Compelled to finance the production himself to guarantee his autonomy, it was on this production that Lewis would introduce what would soon become a standard feature on Hollywood film sets: video assist, or playback. As he was shooting on a tight schedule and making a film that depended on precise slapstick gags in an era when one had to wait until the next day to see the rushes, Lewis had closed-circuit video cameras set up next to the film cameras so that he would instantly know if he had captured a usable take. (Lewis claimed he had patented this technology, but in fact, he was just the first person to make concerted use of it.) Lewis was also an early adopter of the Nagra, the portable and self-contained recording units that soon became ubiquitous on film shoots.

Jerry’s next production, The Ladies Man (1961), remains his most ambitious and significant achievement as a film director. A huge dollhouse cutaway set was constructed on two adjoining soundstages at Paramount, for a production carried off with great verve and formal control but which barely contains the chaotic whirlwind blowing through the mise en scène.

Jerry’s most famous film, The Nutty Professor (1963), was ripe for psychoanalytic interpretation, with Lewis the actor doing double duty as the aggressively nerdy, sexually frustrated Dr. Julius Kelp, who in an attempt to win over the girl of his dreams (an aptly cast Stella Stevens) concocts a love potion that unleashes his repressed alter ego, the monstrously self-assured lounge lizard Buddy Love. Some critics of the time assumed the cavalier doppleganger Buddy was based on Dean Martin, but over time it has become clear that the character is only partly Martinized. More and more, it seems clear that Buddy is a walking compendium of Lewis’ worst fears about himself, and how he came across to others: narcissistic, self-loathing, garish, and cruel.

While in the States Lewis was raking it in at the box office and being raked over the coals by the critics, in France he was already being elevated into the comedy pantheon. Jean-Luc Godard was an ardent admirer of Lewis’ work, reading into the films a trenchant and progressive critique of American culture that had been completely missed by its domestic audience; he later paid lavish homage to the stunning set of The Ladies Man in his 1972 Tout va bien.

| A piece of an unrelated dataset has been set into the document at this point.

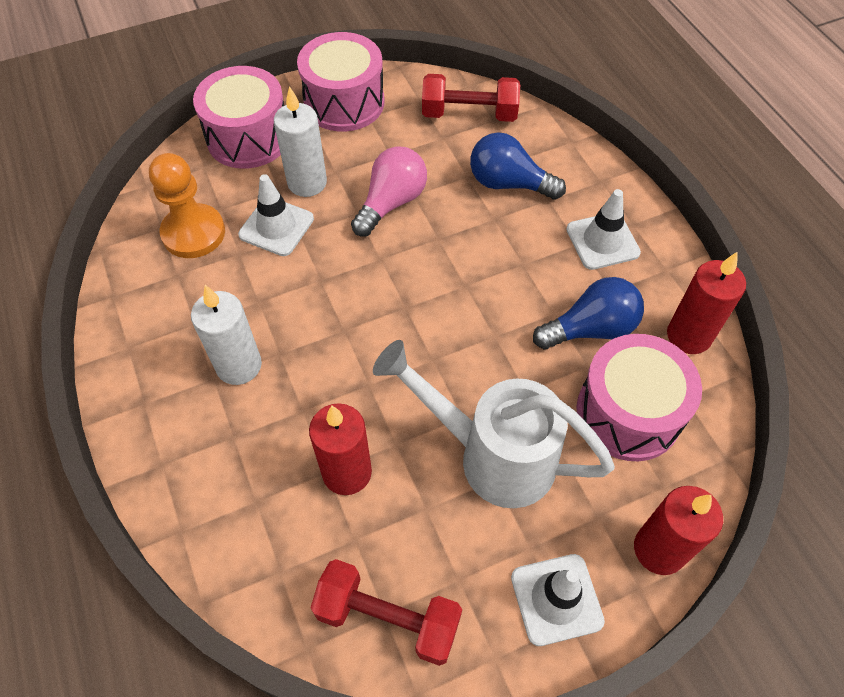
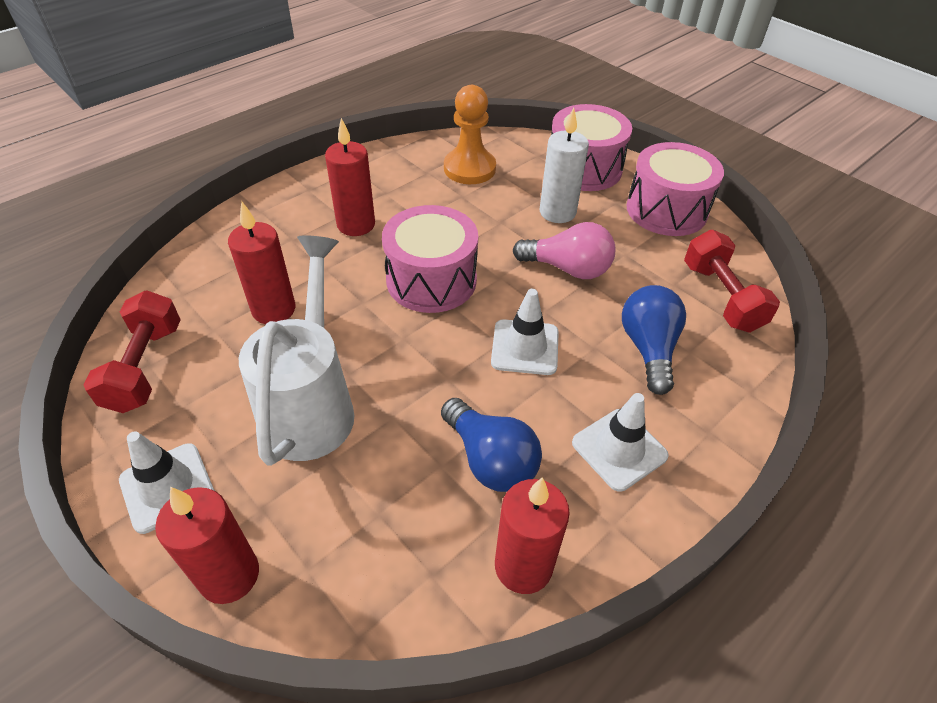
camera: 70 degrees right, 10 degrees down
(239, 365) = (356, 225): white candle -> red candle
(276, 227) = (500, 208): white traffic cone -> white traffic cone (525, 347)
(628, 412) = (393, 516): pink drum -> pink drum (431, 280)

Jerry Lewis' The Ladies Man

tout va bien set

Jean-Luc Godard's Tout va bien

In 1980, Godard appeared on The Dick Cavett Show, where, in response to the host’s goading, he eloquently praised Lewis’ methodology and sought to explain his specific appeal for French filmgoers:

He’s more a painter maybe, than a director...He’s working with space, he’s not tracking like all those so-called modern moviemakers and making fancy with the camera, he’s just interested in framing. He’s a very good framer, like great painters, he has a lot of sense of geometry — to be a comic you have to be very capable in geometry...

Godard offers a key insight here into one of the main ingredients of Lewis’ brand of screen comedy: the role that awkwardness, failure, and embarrassment plays in the work, and how the comedy plays out on screen less as entertainment and more as a postmodernist study of the science of the humour response itself. (“I think it’s very funny. Even when it’s not funny, it’s more funny, because it’s not funny,” said Godard, concisely prophesizing an entire comedic tradition then in its infancy.) The apex of Gallic Jerry worship would come a few years later, with Robert Benayoun’s exhaustive book (and six-hour documentary series) Bonjour Mr. Lewis.

Buoyed by how seriously his work was taken by European intellectuals, Lewis embraced the acclaim and began to present himself in America as The Serious Jerry, culminating in 1967 when he brazenly started teaching a filmmaking course at USC. (Some of the attendees included future wunderkinds and game-changers George Lucas and Steven Spielberg.) The transcripts of his lectures were the basis for Lewis’ one-of-a-kind film directing manual, The Total Film-Maker.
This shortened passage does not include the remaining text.